Most tested target genes were amenable to both CRISPRa and CRISPRi, but a few genes showed partial or no gene activation. This corroborates previous data from a pooled lentiviral CRISPRa screen using two sgRNAs for each of 230 genes (Alda-Catalinas et al. 2020). Here, single-cell RNA-seq from almost 204,000 cells expressing a unique sgRNA showed that only 49.6% of sgRNAs activated the cognate gene. The proportion of active sgRNAs is higher in our study, which might be owing to RNA delivery being more potent than lentiviral delivery, as has been shown previously (Strezoska et al. 2020). However, we were not able to induce ITGAX gene expression despite testing 10 different sgRNAs scattered within a 495-bp window from −633 bp to −138 bp relative to the TSS. The sgRNAs were selected based on previously optimized design algorithms derived from comprehensive machine learning trained on chromatin accessibility features, position, and sequence features from pooled sgRNA screens (Horlbeck et al. 2016; Sanson et al. 2018). The algorithms rely on the FANTOM Consortium–annotated TSSs (The FANTOM Consortium and the RIKEN PMI and CLST [DGT] 2014), which are considered the most reliable source of TSS annotations (Radzisheuskaya et al. 2016). Hence, we hypothesize that strong inhibitory epigenetic effects prevent induced activation of ITGAX, but also we note that other factors could cause or contribute to this. For example, genes that display differential translation rates through microRNAs or mRNA-binding regulatory proteins may respond differently to CRISPRa/i, and feedback mechanisms that control gene expression may also impact the efficiency and dynamics of CRISPRa/i. Future studies should address these questions and why some genes are apparently refractory to transcriptional regulation.

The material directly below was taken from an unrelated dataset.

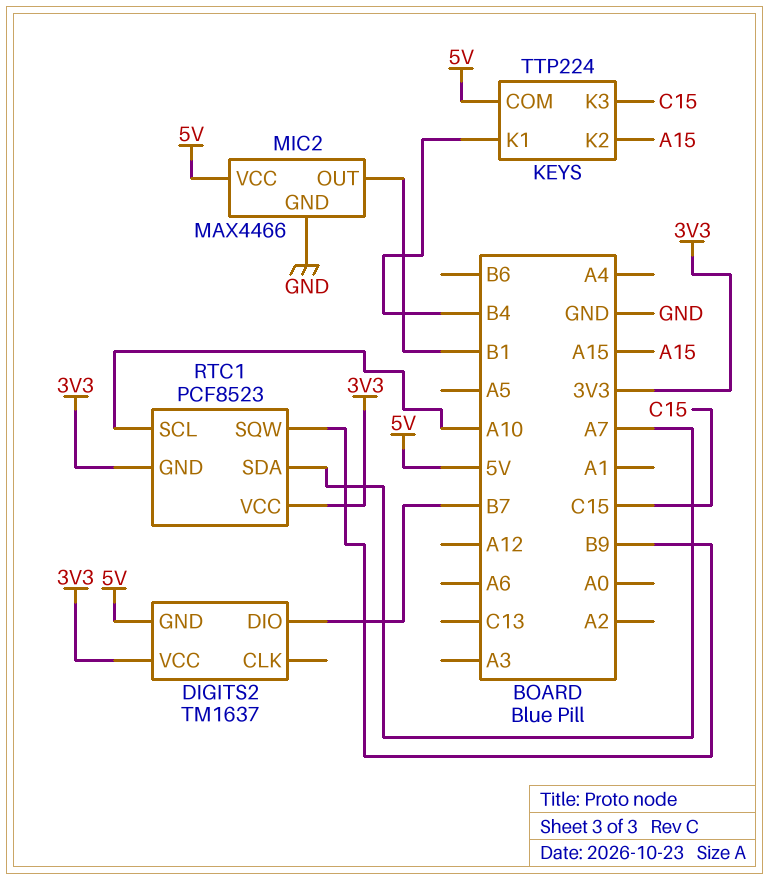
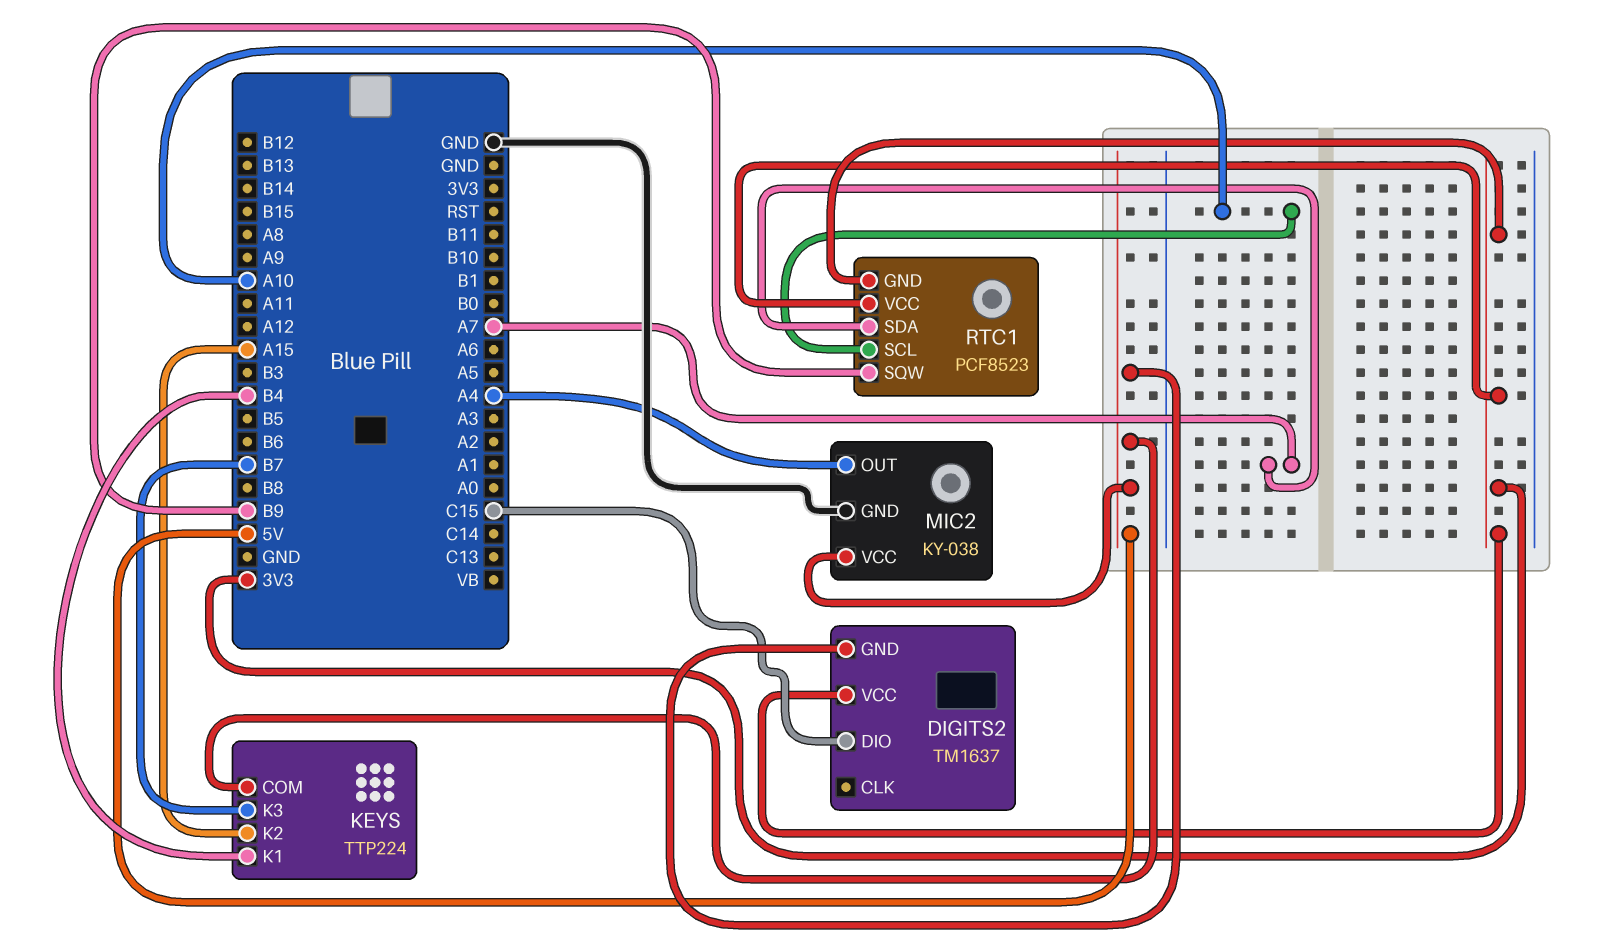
DIGITS2 pin DIO: B7 -> C15
KEYS pin K3: C15 -> B7
MIC2: MAX4466 -> KY-038
MIC2 pin OUT: B1 -> A4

Historically, most genetic perturbation studies have been performed in laboratory-adapted, easy-to-manipulate cell lines that may not be related to the tissue of interest. Furthermore, cancer cell lines display high genomic instability, and the genetic pathway of interest might be inactive or have lost its natural regulation. Hence, a transition to primary cells will facilitate more relevant and reliable results. Cas9 mRNA and chemically modified sgRNA delivery by electroporation have shown very high gene editing efficiencies in a wide array of human cell types such as pluripotent stem cells, mesenchymal stromal cells, human neural stem cells, and NK cells (Dever et al. 2019; Martin et al. 2019; Pomeroy et al. 2020; Srifa et al. 2020). Hence, the presented CRISPRa/i platforms should also find wide applicability in many different cell types beyond those used in the current study.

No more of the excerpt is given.